第30話 精神修行
文字数 1,840文字
次の日から、早速精神修行に入った。
女性の近衛隊の訓練は、アーク兄さまが引き受けてくれた。
「ラム。昨日、お母様のお姿こそ視えなかったけど光は視えていた。だから、しっかり鍛えるわよ」
「はい。ラファ姉さま! よろしくお願いいたします」
水晶神殿の中での修行が始まった。
「まずは集中力よ。雑念をなくし、心を空 にするの」
そう指示があり早速実行するが、直ぐに様々な想いが浮き上がってきて雑念が取れない。
「簡単に習得できないのは当たり前、焦ってはダメよ。そうね、あなたは木の葉でできた舟になりなさい。そして、その舟が川を下っていくイメージをするのよ」
『それくらいなら出来る』
と思っていたが、まるでダメだった。
諦めず根気よく修行をしていると、あっという間に1週間が過ぎた。
*
今日も水晶神殿での精神修行が始まる。
開始前には必ずトート神に祈りを捧げ、心を落ち着かせている。
1週間で、やっと小川に流れる葉舟になり上流から中流、中流から下流は流れていくイメージができるようになった。
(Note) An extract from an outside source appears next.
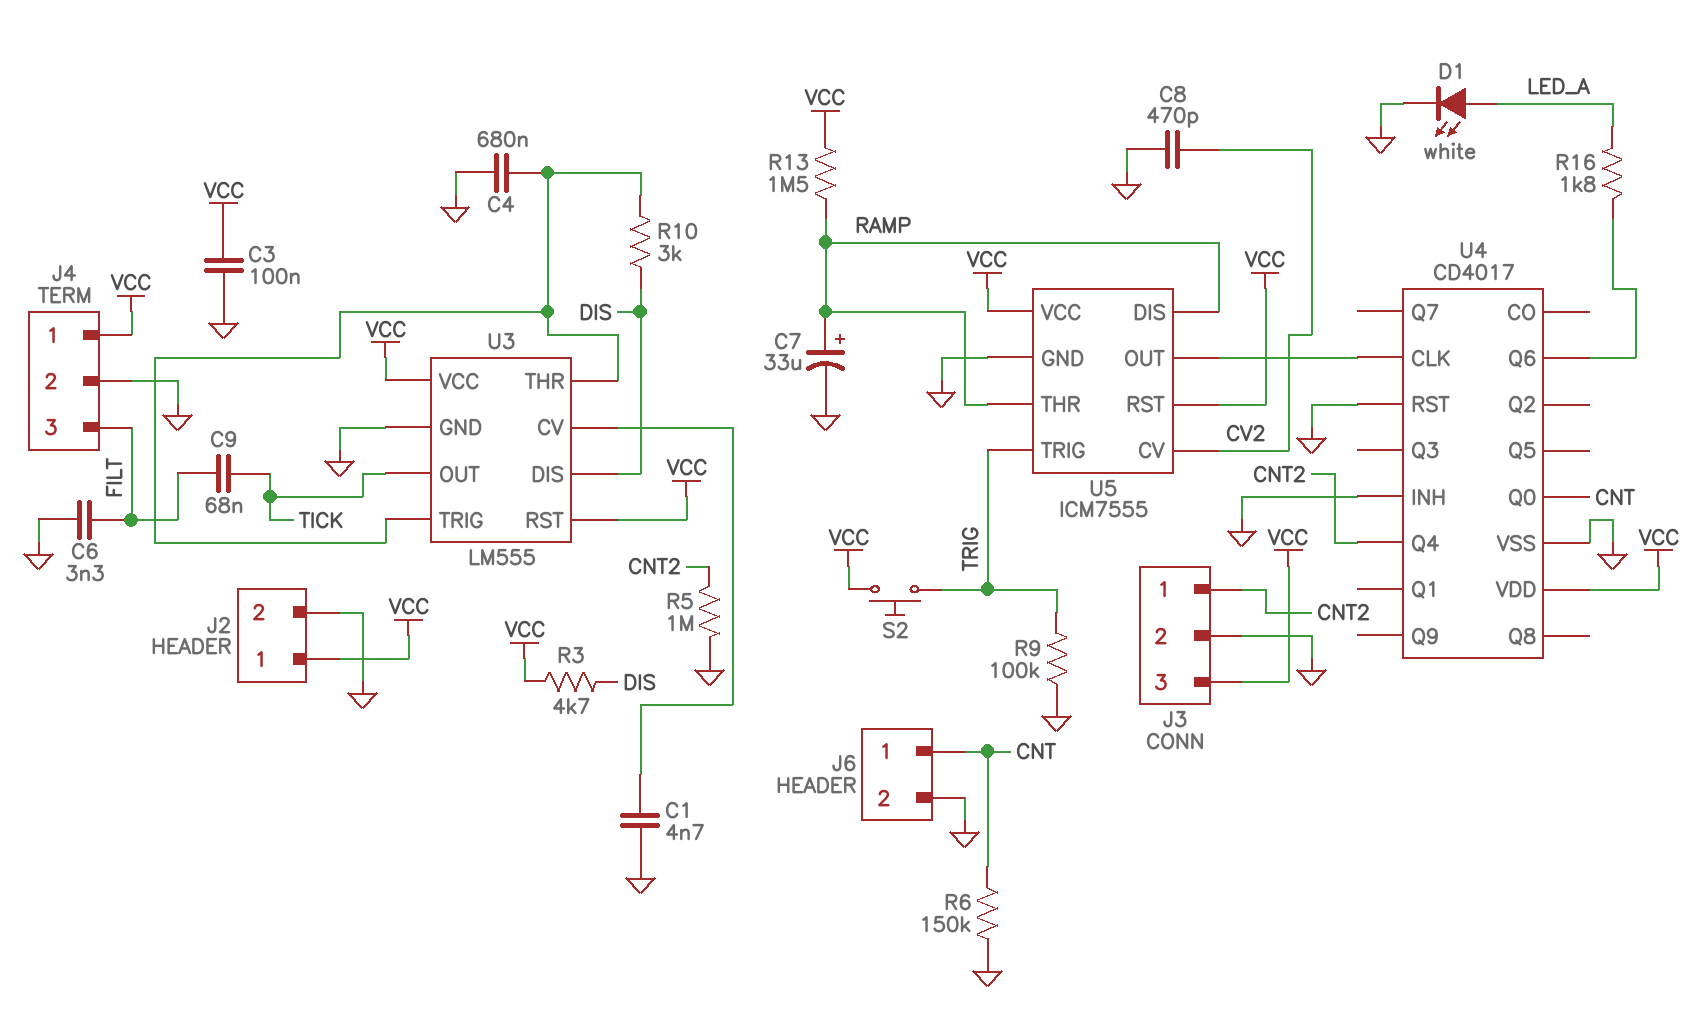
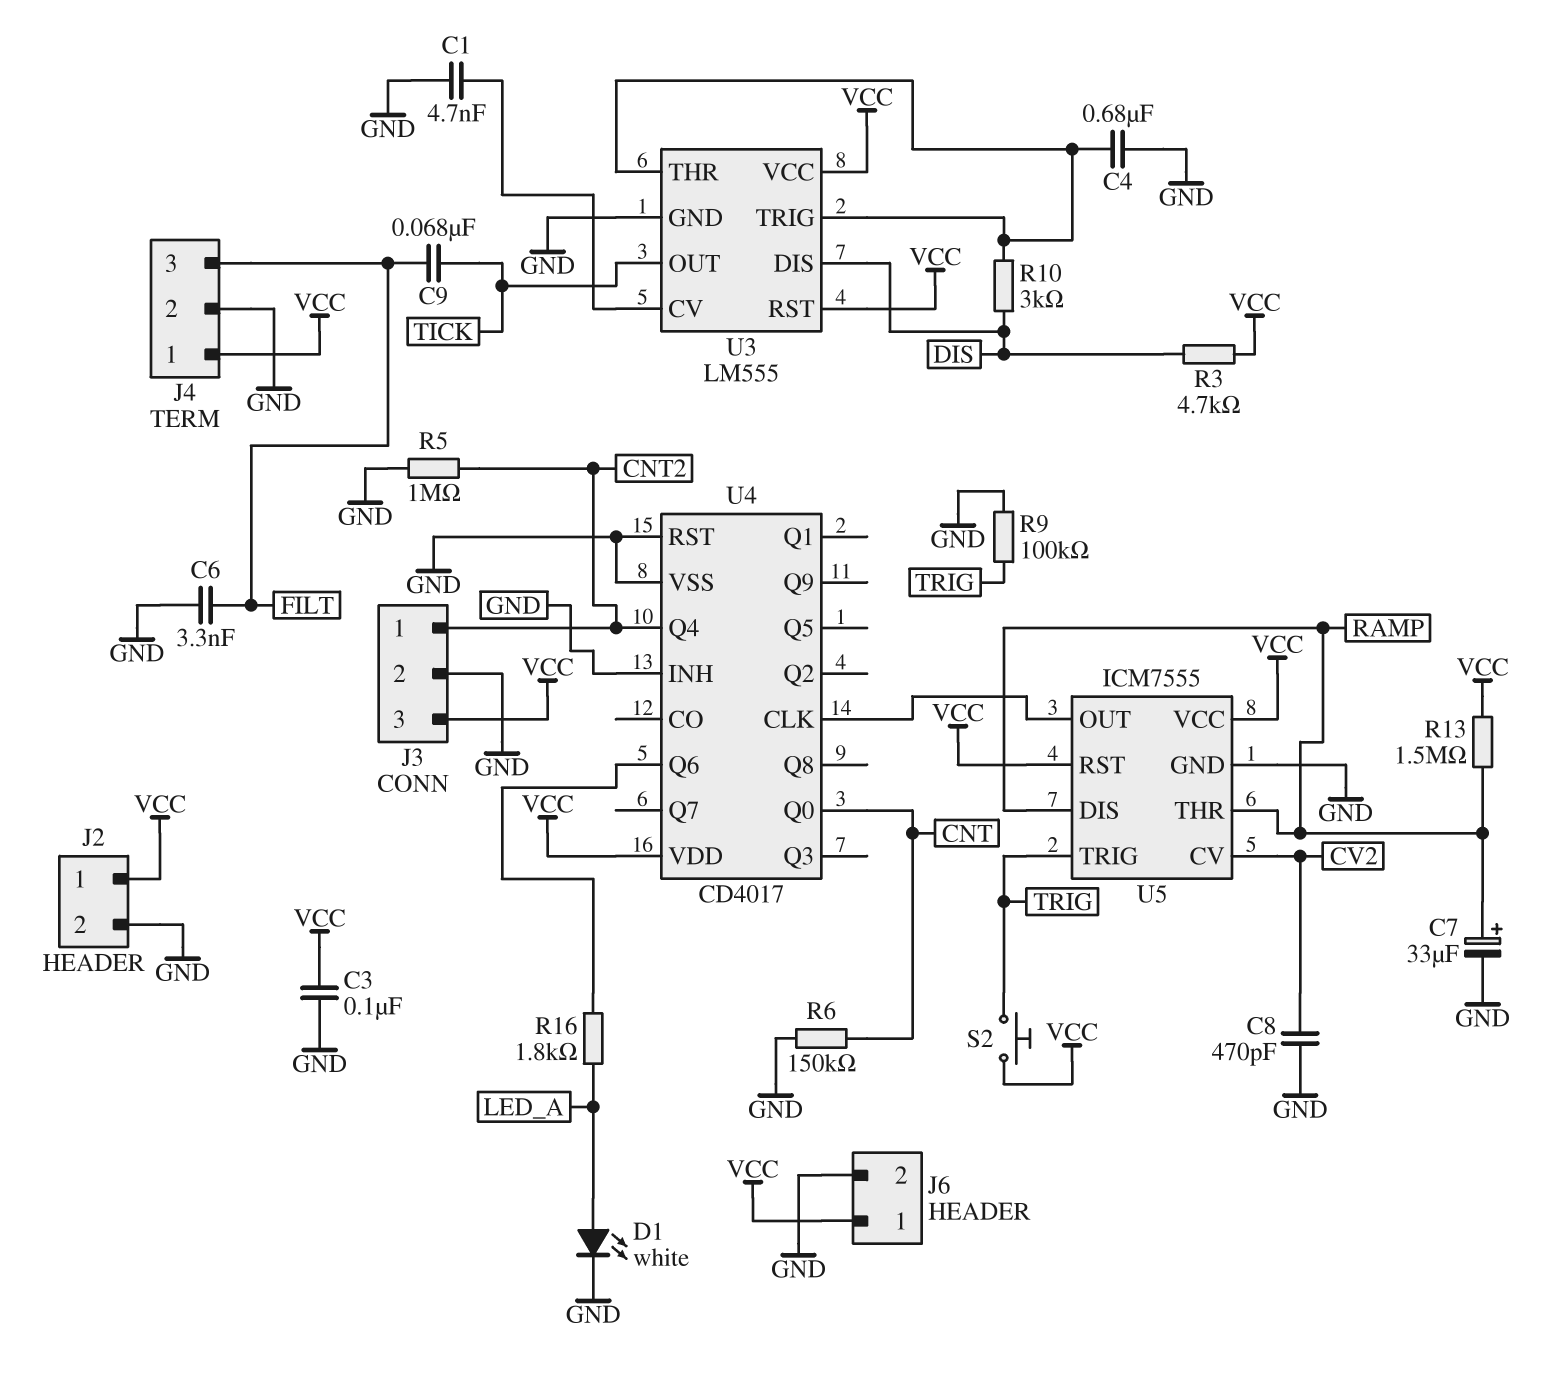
J6 pin 1: CNT -> VCC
「葉舟のイメージは出来るようになったわね。次は、あなたの目の前には静かな海があり、空には綺麗な満月が浮かんでいる。あなたと宙に浮いて、それを眺めているのよ。何も考えず感じるのよ。いい?」
結局、このイメージができるようになるにも1週間を要した。
「難しいですね。心を無にするというのは」
「そうよ。自らの心を制御しなくてはできないのよ。でも、やはりラムは筋が良いわ。2週間でここまで進んだのですもの」
と褒めてくれた。
「ありがとうございます。しかし、私はまだまだ未熟です。長時間は続けられません」
「いいのよ。訓練して、その持続時間を延ばしていければ、あなたは心の勝者になれる。焦らなくていいから、ゆっくりやっていきましょう」
ラファティア姉さまは、本当に優しい。
「はい!」
と元気よく返事をした。
お姉さまは満足そうにしていた。
*
今日は4回目のお父様のご法話の日だ。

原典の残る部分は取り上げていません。